Posted on: 11/30/1999
Hip fracture is a bad break in more than one way. It requires surgery and often leads to a loss of function. The patient who gets up and moving in the first few days after surgery does the best. This is easier than it sounds when pain, loss of strength, and the effects of the injury hold us back.

There's a lot we don't know yet about treatment after surgery for a hip fracture. What works fastest to get people back on their feet and moving? What's best over the long term? Do some things work better earlier or later in recovery? Electrical current to the muscles is a good option early on. This is called neuromuscular stimulation. It can be applied while still in the hospital and used at home, too.

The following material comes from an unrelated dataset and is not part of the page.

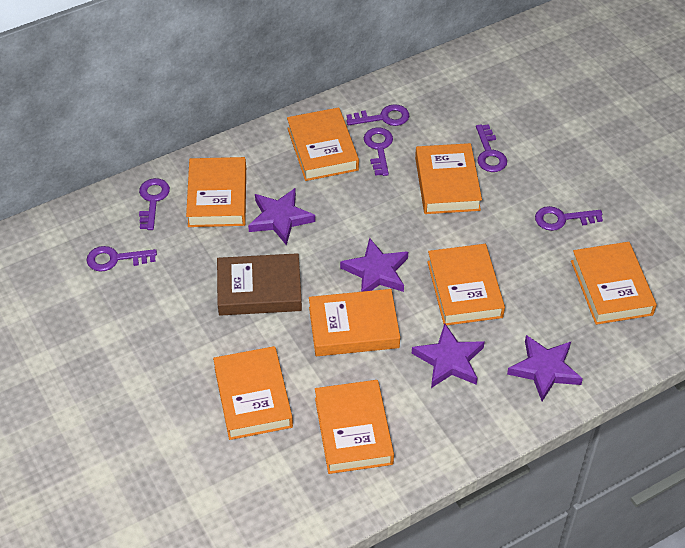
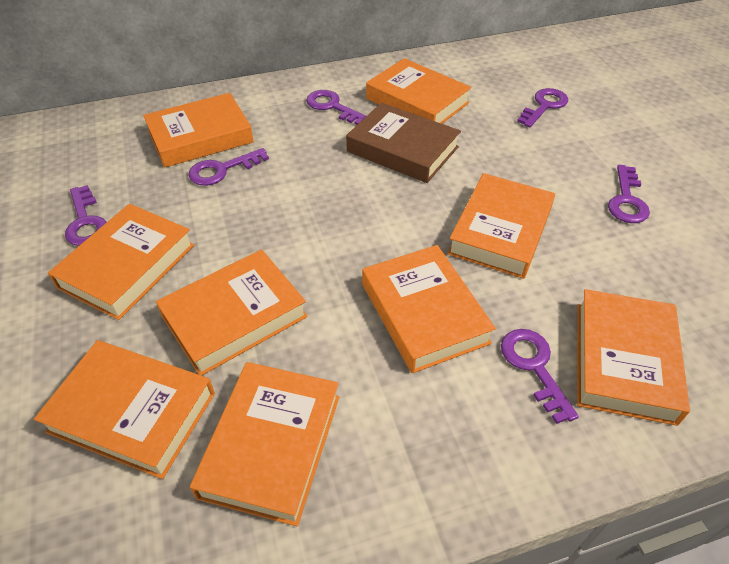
orange book: 8 -> 9
purple star: 4 -> 0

Neuromuscular stimulation works well after knee surgery. Now, it's been tried after surgery for hip fracture. Small patches called electrodes are applied to the large muscle in front of the thigh (the quadriceps). Electrical current is passed through the electrodes for three hours a day, starting one week after surgery. It's continued for six weeks.

Three-fourths of the patients who have the stimulation walk sooner compared to those who don't. They are able to walk without a walker, cane, or crutches earlier than those without the neuromuscular stimulation.

Stimulating the quadriceps muscle of the leg with a hip fracture works to help patients regain strength. This allows them to walk sooner. It also helps them get rid of walking aids and walk faster.

Sarah E. Lamb, DPhil, et al. Neuromuscular Stimulation of the Quadriceps Muscle After Hip Fracture: A Randomized Controlled Trial. In Archives of Physical Medicine and Rehabilitation. August 2002. Vol. 83. No. 8. Pp. 1087-1092.